Mischbarkeit & Tankmischung
Ganifen ist im Allgemeinen gut mischbar mit gängigen Herbiziden, Insektiziden, Wachstumsreglern und Blattdüngern, die im Weizenanbau eingesetzt werden. Bei der Erstellung von Tankmischungen solltest du jedoch stets die Gebrauchsanleitungen aller Mischpartner beachten und vorab eine physikalische Mischprobe in einem kleineren Gefäß durchführen. Achte auf eine ausreichende Wasserqualität (neutraler bis leicht saurer pH-Wert) und fülle den Spritztank zunächst mit Wasser, bevor du die einzelnen Komponenten unter ständigem Rühren hinzugibst. Die Anwendung sollte zügig nach dem Ansetzen der Spritzbrühe erfolgen, um Entmischungen zu vermeiden.

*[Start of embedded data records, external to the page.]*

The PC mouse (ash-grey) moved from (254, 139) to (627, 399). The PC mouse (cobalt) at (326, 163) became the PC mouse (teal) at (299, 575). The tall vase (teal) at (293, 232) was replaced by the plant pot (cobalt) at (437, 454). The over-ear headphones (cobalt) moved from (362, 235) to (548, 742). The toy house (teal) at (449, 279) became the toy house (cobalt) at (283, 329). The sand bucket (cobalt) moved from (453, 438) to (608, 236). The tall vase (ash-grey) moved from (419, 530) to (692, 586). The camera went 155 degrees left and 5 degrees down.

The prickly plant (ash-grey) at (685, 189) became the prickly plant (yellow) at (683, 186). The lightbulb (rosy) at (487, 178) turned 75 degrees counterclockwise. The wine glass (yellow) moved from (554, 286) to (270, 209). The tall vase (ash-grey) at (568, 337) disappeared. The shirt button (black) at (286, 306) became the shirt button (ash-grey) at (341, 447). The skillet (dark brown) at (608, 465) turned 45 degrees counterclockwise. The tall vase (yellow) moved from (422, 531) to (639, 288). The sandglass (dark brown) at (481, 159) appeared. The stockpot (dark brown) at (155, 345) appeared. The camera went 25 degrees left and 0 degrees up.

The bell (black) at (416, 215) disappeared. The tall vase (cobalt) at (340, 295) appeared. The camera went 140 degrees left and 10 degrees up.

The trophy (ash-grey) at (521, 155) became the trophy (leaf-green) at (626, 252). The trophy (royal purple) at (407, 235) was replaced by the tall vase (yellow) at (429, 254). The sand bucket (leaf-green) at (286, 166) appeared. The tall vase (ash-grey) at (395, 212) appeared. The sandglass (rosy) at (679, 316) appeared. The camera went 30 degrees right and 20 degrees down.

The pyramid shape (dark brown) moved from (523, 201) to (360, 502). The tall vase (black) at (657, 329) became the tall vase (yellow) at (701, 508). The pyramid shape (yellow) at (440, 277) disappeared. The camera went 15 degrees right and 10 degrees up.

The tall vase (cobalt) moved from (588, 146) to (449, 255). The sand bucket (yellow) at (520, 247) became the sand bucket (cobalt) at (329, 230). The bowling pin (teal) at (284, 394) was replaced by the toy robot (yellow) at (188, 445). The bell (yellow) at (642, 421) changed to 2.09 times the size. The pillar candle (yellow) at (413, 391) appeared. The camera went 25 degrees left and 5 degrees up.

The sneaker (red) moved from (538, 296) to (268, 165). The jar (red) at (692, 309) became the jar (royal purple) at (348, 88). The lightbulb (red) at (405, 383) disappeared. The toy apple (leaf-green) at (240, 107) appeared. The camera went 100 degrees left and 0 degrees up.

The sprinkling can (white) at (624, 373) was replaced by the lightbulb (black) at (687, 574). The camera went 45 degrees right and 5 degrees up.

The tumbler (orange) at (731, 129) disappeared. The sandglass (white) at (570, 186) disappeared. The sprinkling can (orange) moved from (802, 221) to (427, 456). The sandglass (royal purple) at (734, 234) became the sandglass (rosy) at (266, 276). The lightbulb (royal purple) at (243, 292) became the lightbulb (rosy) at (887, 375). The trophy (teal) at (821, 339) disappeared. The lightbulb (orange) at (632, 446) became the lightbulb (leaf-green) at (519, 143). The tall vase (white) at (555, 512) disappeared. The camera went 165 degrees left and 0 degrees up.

Sicherheit & Ökotoxikologie
Beim Umgang mit Ganifen steht der Schutz des Anwenders und der Umwelt im Vordergrund. Trage während der Handhabung des Konzentrats und der Ausbringung der Spritzbrühe stets die vorgeschriebene persönliche Schutzausrüstung (PSA), einschließlich Schutzanzug, robusten Handschuhen und Augenschutz. Da keine spezifische Bienengefährdungsklasse im Zulassungsdokument vorgegeben ist, solltest du aus Gründen des vorsorgenden Umweltschutzes die Anwendung nicht in blühende Bestände oder an Orten durchführen, an denen Bienen aktiv auf Nahrungssuche sind; verlege die Behandlung vorzugsweise in die späten Abendstunden. Vermeide zudem jegliche Abdrift auf angrenzende Biotopstrukturen und Oberflächengewässer, um aquatische Organismen und die lokale Fauna zu schonen.
Zugelassene Anwendungen
| Kultur | Ziel-Schaderreger | BBCH | Aufwand | Wartezeit |
|---|---|---|---|---|
| Weizen | Septoria-Blattdürre (Septoria tritici) | 30–61 | 1 LITER_PER_HECTARE | — |
| Weizen | Fusarium-Arten | 61–69 | 1 LITER_PER_HECTARE | 42T |
| Weizen | Echter Mehltau (Erysiphe graminis) | 30–61 | 1 LITER_PER_HECTARE | — |
| Weizen | Gelbrost (Puccinia striiformis) | 30–61 | 1 LITER_PER_HECTARE | — |
| Weizen | Braunrost (Puccinia recondita) | 30–61 | 1 LITER_PER_HECTARE | — |
Häufige Fragen
Wann ist der optimale Zeitpunkt für eine Behandlung mit Ganifen gegen Rostpilze im Winterweizen?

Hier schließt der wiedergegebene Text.